Humans of CYs: Noury Sibaei

 

Sitting across the table sits a proud man wearing his CYs hat, as the passion in his voice pierces through the sound of the noisy Williamstown café. Noury Sibaei describes the Williamstown CYMS Football Club as a “family” club, as the volunteer trainer works tirelessly behind the scenes to make sure the players are in good hands if injuries strike on the footy field.

Noury admits it was not a fast start for him at the CYs. “First up, the guys (players) wouldn’t come near me because they’d be used to the more experienced guys, but as it went along, they would come looking for me.”

Noury’s extensive history as a volunteer has continued on as he’s been involved in church organisations over the years. Noury has also cooked meals at soup kitchens, as he was a six-year volunteer for one in Williamstown. The former Assistant Manager of a Helping Hand Cafe (soup kitchen) says it’s emotional for him as some of the people he has been involved with have since passed away.

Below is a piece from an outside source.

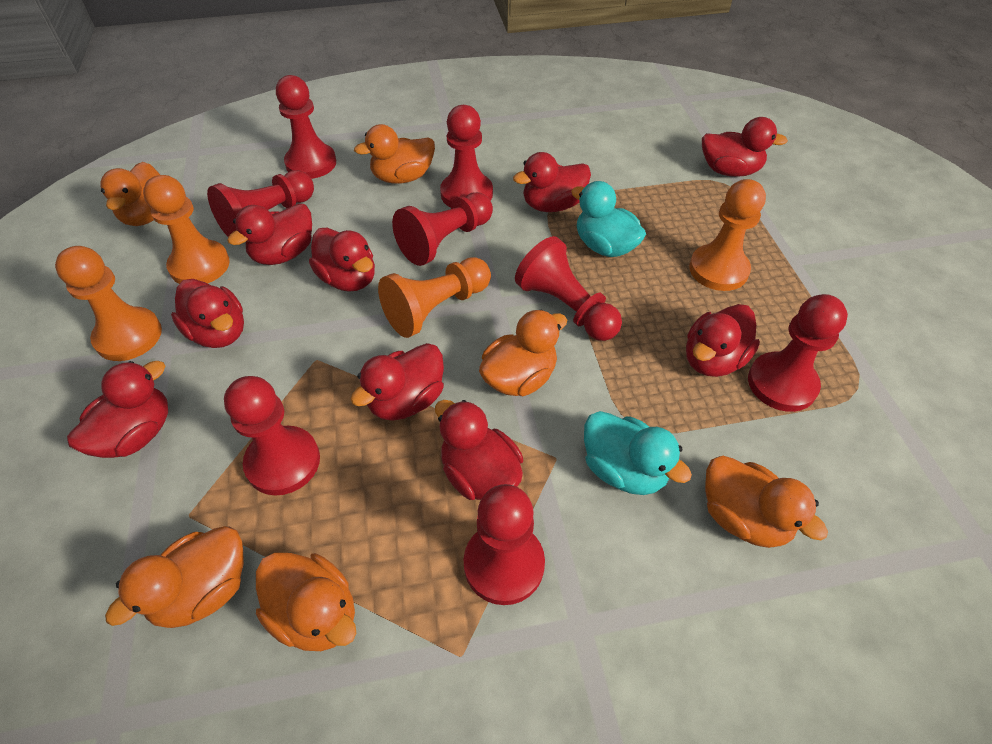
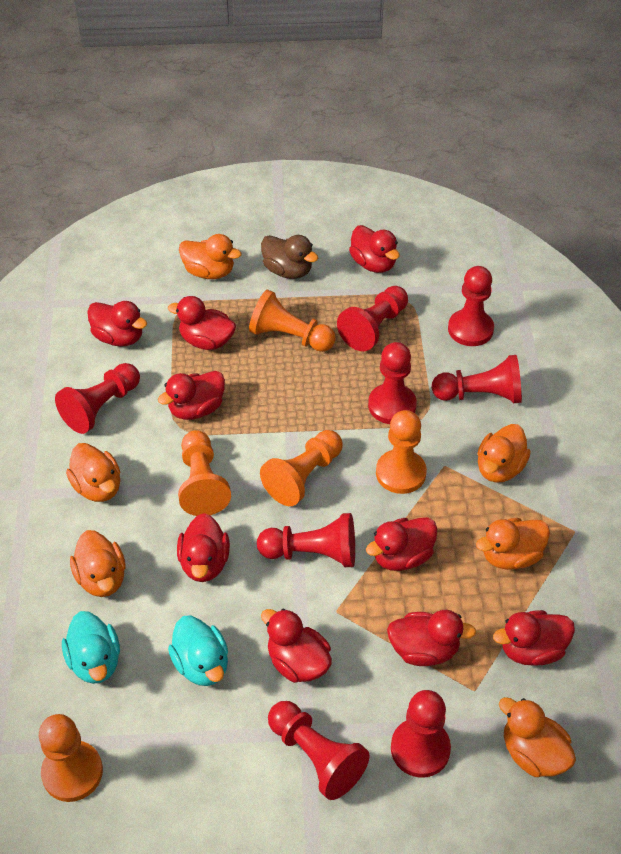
brown duck: 0 -> 1
orange pawn: 4 -> 5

Noury, the sibling of five brothers and four sisters did his Bronze-Medallion at Williamstown and was casual lifeguard there for a short time & later at Port Melbourne.

He spent 25 years working in public swimming pools. Noury attributes his first aid skills from his lifeguard days, “If you’re a lifeguard you have to anticipate certain things… through that I had the training to deal with very stressful things… you just switch on.”

Dealing with injured, but bravado and adrenaline filled players can be a handful in the heat of the contest. “Some experienced players, when you’re running out to them to find out if they’re alright will tell they are okay & then run off. That’s part of the process of learning.”

Particular players let their on-field adrenaline keep them afloat, like Senior Ruckman, Nick Blackney. Noury theatrically describes the tough task to convince players such as “Blackers” to leave the ground when injured. “Mate, he would run around with a broken leg.”

“He will come off when the coaches tell him to, he doesn’t want to come off that ground.”

Noury says sometimes he cops a bit of verbal flack when trying to pull injured players off the ground, but he takes it pretty well. He says its water off a duck’s back.

Noury says some injuries are pretty gruesome, which means there is always a little anxiety running out to attend an injury. VAFA football is a brutal, three-sixty contact game that can result in bad injuries. Noury’s advice to others in his line of work is to manage the stress of the injuries & stick to your training and what you’re trained to do.

When Noury attends to an injury on the field with his fellow trainers, he can feel the nerves in the moment. “You hope for the best and fear for worst.”

Noury says you never know the severity of the injury until you get out there. In the loud café, the tension in his voice begins to pick up, “you gotta get there, you gotta get there.”

“You always feel something in the pit of your stomach when they get hurt, you don’t want them to get hurt because you care about them.”

This season will mark Noury’s seventh year at the CYs, but other than his role as a volunteer trainer, he has spent the seven years being a part of an integral group of men who have helped organise match-day operations.

Every Friday morning, Noury joins the likes of club legends such as, Peter Welsh, Mick & Peter Buckley, Bill Deller, Alan Thompson, John Kelly, Paul Johnson as they ensure all of the game-day equipment is all in-check. This includes anything from jumpers, footballs to First Aid bags. The group known as Dad’s Army, then spend the rest of their Friday morning commitment having coffee whilst watching over Fearon Reserve. The calm before the storm.

When asking Noury about the AFL team he supports, “This answer won’t be popular with many people” he said Collingwood. However, his heart does  heavily lie with the Williamstown Seagulls Football Club. “When Williamstown play against Collingwood in the VFL, I support Williamstown.”

 

Noury’s smile broadens when asked about the best moments of being a trainer. “Premierships.”

 

Noury has been involved in three CYMS Premierships. “That moment of winning, everyone is congratulating each other, all the hard work, we all share that together.”

Noury describes the contribution of himself as a trainer to a premiership side as a cog in the wheel of a machine. And as for sticking fat to his club, Noury has displayed strong loyalty and integrity to the club throughout his seven-year journey. “I’m loyal to my club.”